Swamps are found wherever there is flat,
inadequately drained terrain with
heavy rainfall, which describes much of the coast of New Guinea and Sumatra as well as portions of Malaya. Arctic bog was common in the Aleutians, where low
evaporation rates allowed water to accumulate. Arctic bog consisted of
organic muck covered with a thin layer of vegetation. Many of the
coastal areas of the south Pacific were mangrove swamps, where
saltwater-tolerant mangrove trees grew into a mass of interlocking
roots that trapped silt and debris. However, the rugged terrain of the Solomons meant that swamps were
uncommon there, and they were also uncommon in the atolls of the central Pacific, except
for isolated mangrove swamps.
Swamps often had patches of higher ground that
could support light traffic or fortifications.

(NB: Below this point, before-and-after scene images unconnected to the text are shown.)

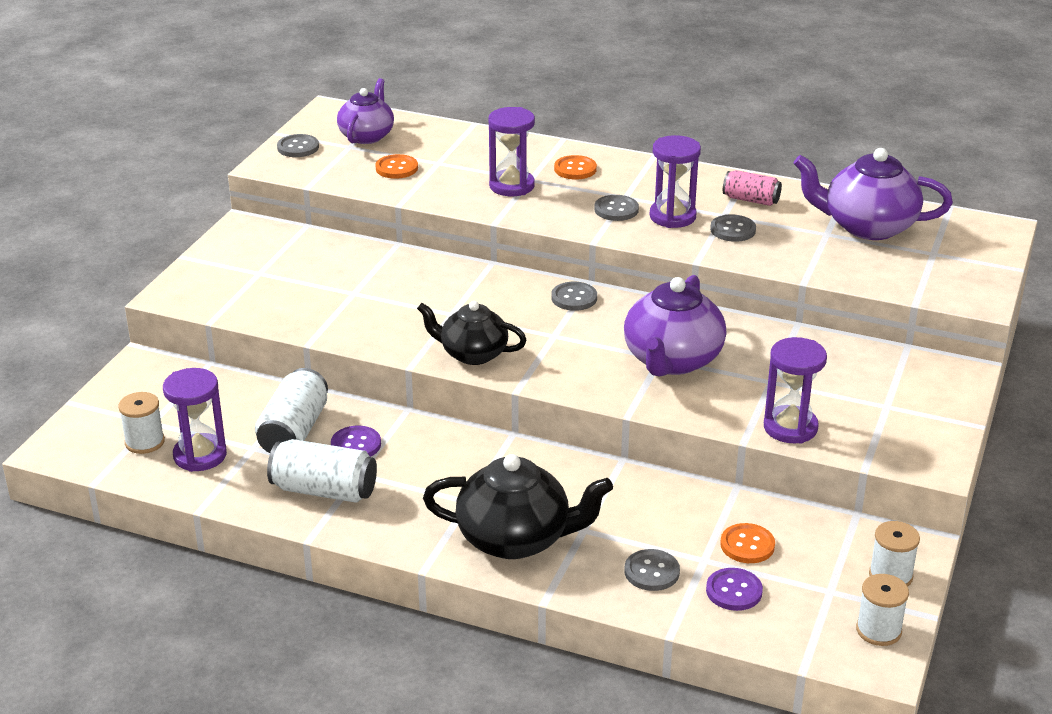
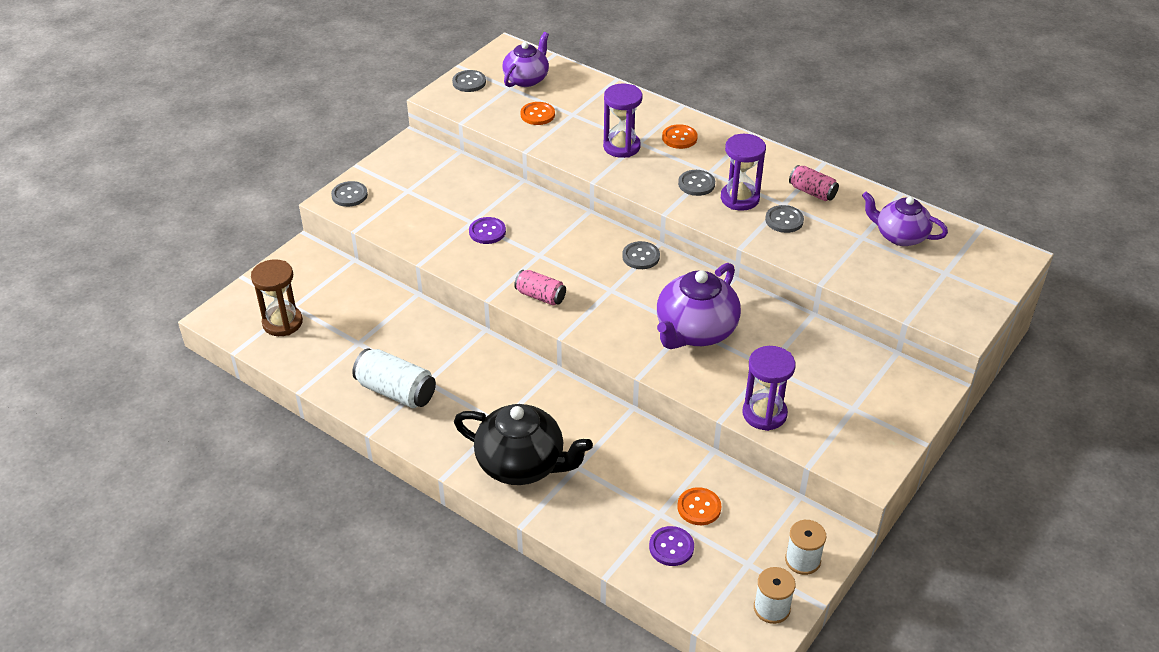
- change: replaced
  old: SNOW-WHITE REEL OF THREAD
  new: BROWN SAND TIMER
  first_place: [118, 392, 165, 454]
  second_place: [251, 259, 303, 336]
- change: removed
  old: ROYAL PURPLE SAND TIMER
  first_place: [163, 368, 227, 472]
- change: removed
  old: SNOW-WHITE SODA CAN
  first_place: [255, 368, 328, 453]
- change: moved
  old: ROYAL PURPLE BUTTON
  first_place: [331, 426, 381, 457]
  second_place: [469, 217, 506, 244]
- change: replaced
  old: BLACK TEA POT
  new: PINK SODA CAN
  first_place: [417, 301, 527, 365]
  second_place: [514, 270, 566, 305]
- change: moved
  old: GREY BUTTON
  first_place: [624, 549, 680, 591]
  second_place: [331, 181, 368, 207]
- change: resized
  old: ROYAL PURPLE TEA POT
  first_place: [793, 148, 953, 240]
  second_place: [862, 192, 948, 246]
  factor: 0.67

During the Buna campaign, the Japanese carefully arranged their field
works to cover the few passable trails through the swamps south of Buna
village, forcing Allied
troops to fight under some of the worst conditions of the war. The
misery of attempting to move through these swamps was exceeded only by
the misery of trying to find cover in these swamps when one came under
fire. High ground in swamps could sometimes be identified by the presence of kunai grass or breadfruit trees, which grew only on more stable ground.
Swamps were ideal breeding ground for the mosquitoes
that transmitted malaria and other
tropical diseases. They were also infested with leeches, relatives of
earthworms that attach to vertebrates (including humans) to take a
blood meal. The wound caused by a leech could quickly become infected
in tropical climates. More frightening were the saltwater crocodiles
that inhabited coastal swamps throughout southeast Asia and were easily
capable of killing a man. Though there were relatively few confirmed
reports of Allied soldiers being attacked by crocodiles, it did happen. One victim was an Army captain at Cape Gloucester who lost an arm to crocodile attack while getting a drink from a river.
It has been claimed, but is disputed, that as many as several hundred
Japanese soldiers were killed by crocodiles while retreating from
Ramree Island off the Burma coast.
Engineers
could sometimes construct corduroy roads, made of logs laid
parallel, through swamps. These could take light foot traffic but were
unpleasant for vehicular traffic. A proper road required either
draining the swamp or building up a sufficient gravel base to raise the
road above the water level. Both could be arduous tasks and engineers
generally tried to find a way around the swamp instead.